Iraq Turmoil: How Extremists Use Social Media To Gain Support
AUDIE CORNISH, HOST:
This is TELL ME MORE from NPR News. I'm Audie Cornish. Michel Martin is away. We want to begin the program today talking about Iraq. Militants attacked and now reportedly control much of the countries north - much of the northern part of the country and violence continues to spread. By now you may have heard of ISIS, the militant group behind the recent violence. It's a group of Sunni fighters that want to create an Islamic empire across the Middle East. We wanted to hear more about how this group is gaining ground in Iraq using part social media tactics and obviously violence and what its rise there could mean for the rest of the Middle East. Joining us now to talk more about it is Shadi Hamid. He's the Brookings Institution fellow for the project on U.S.-Islamic world relations. And his new book is called "Temptations Of Power: Islamists And Illiberal Democracy In A New Middle East." Shadi, welcome to the program.
SHADI HAMID: Hi. Thanks for having me.
CORNISH: And also here in the studio is Nadia Oweidat. She is a senior fellow at the New America Foundation and researches youth and internet in the Arab Spring. Welcome to the studio.
NADIA OWEIDAT: Thank you for having me.
CORNISH: So, Shadi, I'm going to start with you - give you a little advantage because you're on the phone here, refresh our memories about exactly who ISIS is and how this group came to flourish in Iraq.
HAMID: Sure. So ISIS is actually a product of previous conflicts. They gained a lot of ground in the Syrian conflict and they actually became so extreme that al-Qaida central disavowed them. No one's more vicious and brutal in their tactics and in their harsh implementation of Sharia law than ISIS. But ISIS is different in the sense - it's not like old-style al-Qaida, 9/11 and after that, where it was pretty much about destroying things. ISIS has been able to control territories. It's trying to govern, its providing security for citizens, often in a very harsh way - but it is a bit of a different model than the kind of terrorists blowing up model that I think a lot of Americans were used to previously.
CORNISH: And Nadia I want to talk a little bit more about this because obviously there is a very rocky connection between ISIS and al-Qaida. And as we just heard Shadi say that al-Qaida sort of rejects the ISIS theology...
OWEIDAT: I disagree actually.
CORNISH: What's the connection there?
OWEIDAT: Basically what happened between ISIS and al-Qaida is really a power-play.
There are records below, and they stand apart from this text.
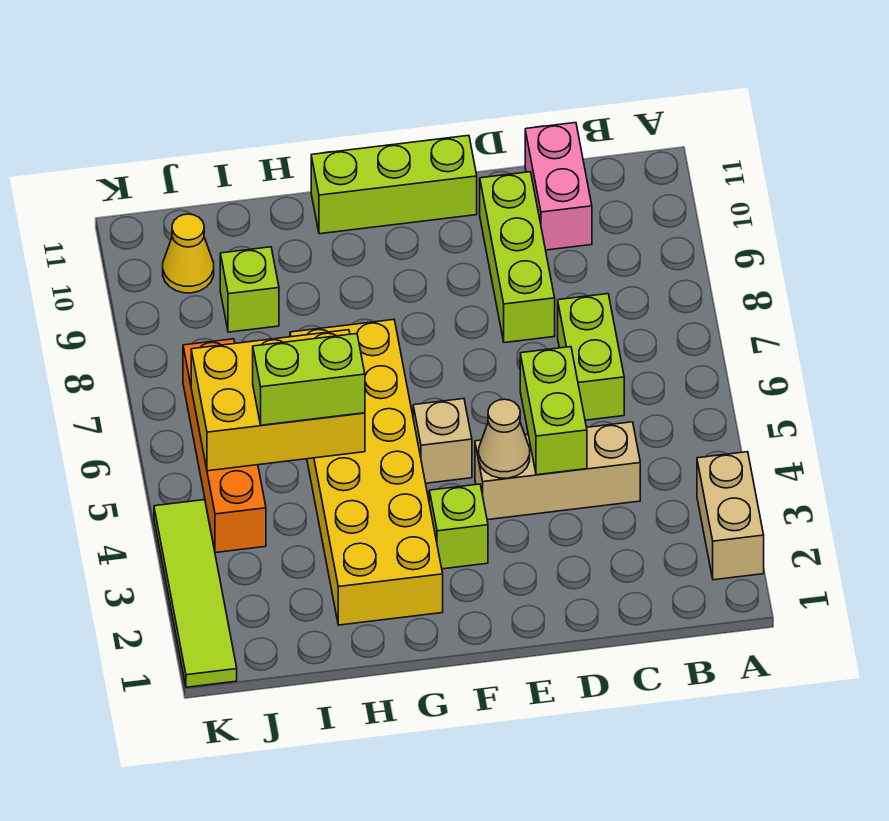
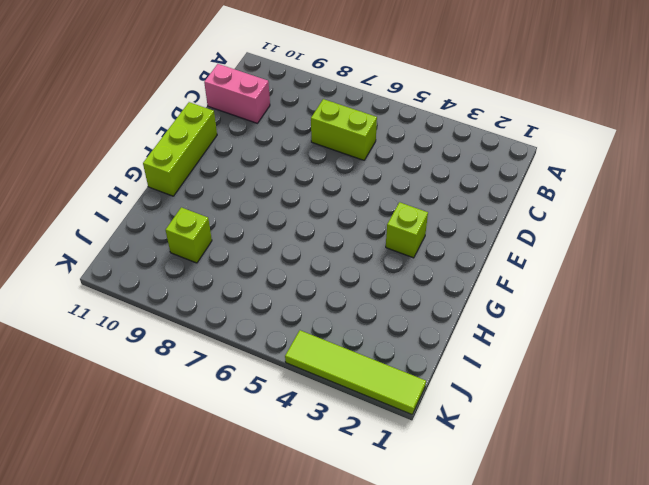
none -> tan brick A2:A3 level 1
none -> tan brick C4:E4 level 1
none -> lime brick D8:D10 level 1

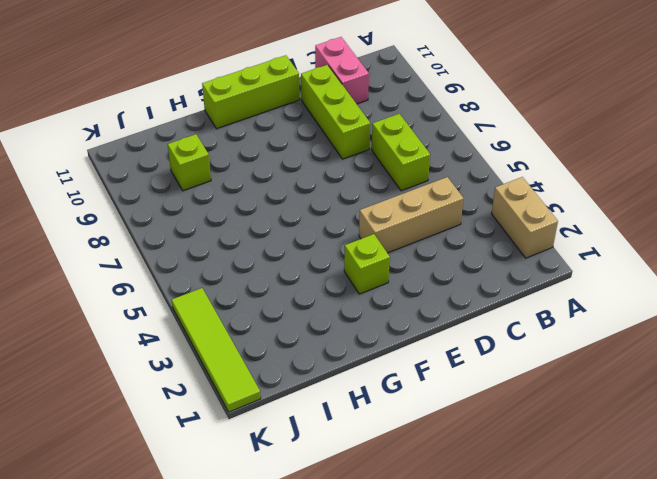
none -> tan brick F5 level 1
none -> yellow brick G2:H7 level 1
none -> orange brick J4:J7 level 1

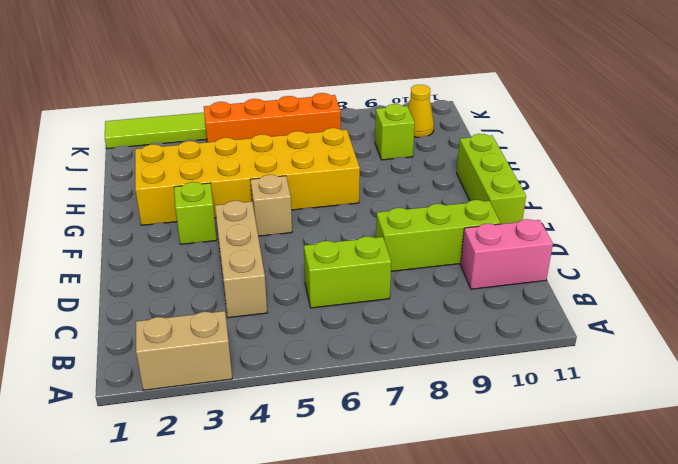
none -> lime brick D4:D5 level 2
none -> tan cone E4 level 2
none -> yellow brick H5:J6 level 2

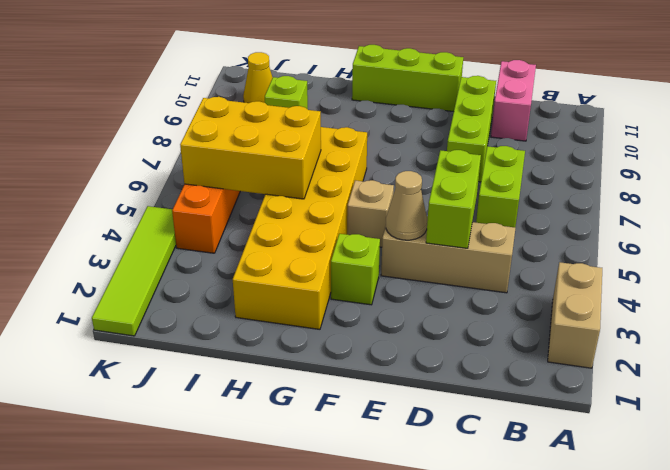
none -> lime brick H5:I5 level 3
People - there's a lot of big egos from within the jihadist scene and they're competing for power. And somebody refused to give blind obedience to Baghdadi, who is now the head of ISIS. He ridiculed Zawahiri and he wanted actually to assassinate al-Qaida - all of their members in Syria. So you have somebody who's so brutal he cannot tolerate dissent. So it really is a power-play. It really is a group that wants to rule alone. It's very authoritarian. So it's not so much that they are too violent for al-Qaida - al-Qaida has no problem killing civilians. It killed with cold blood 3,000 plus civilians. It really is about who's in control. And we will see this go on because there's so much infighting in fact that is now being covered by - wiki-Baghdadi. Basically somebody from within leaking this infighting. You can see it. It happened in Afghanistan, it happened again in Iraq - which caused the Sawah councils, it happened in Syria. And it will happen also in Iraq.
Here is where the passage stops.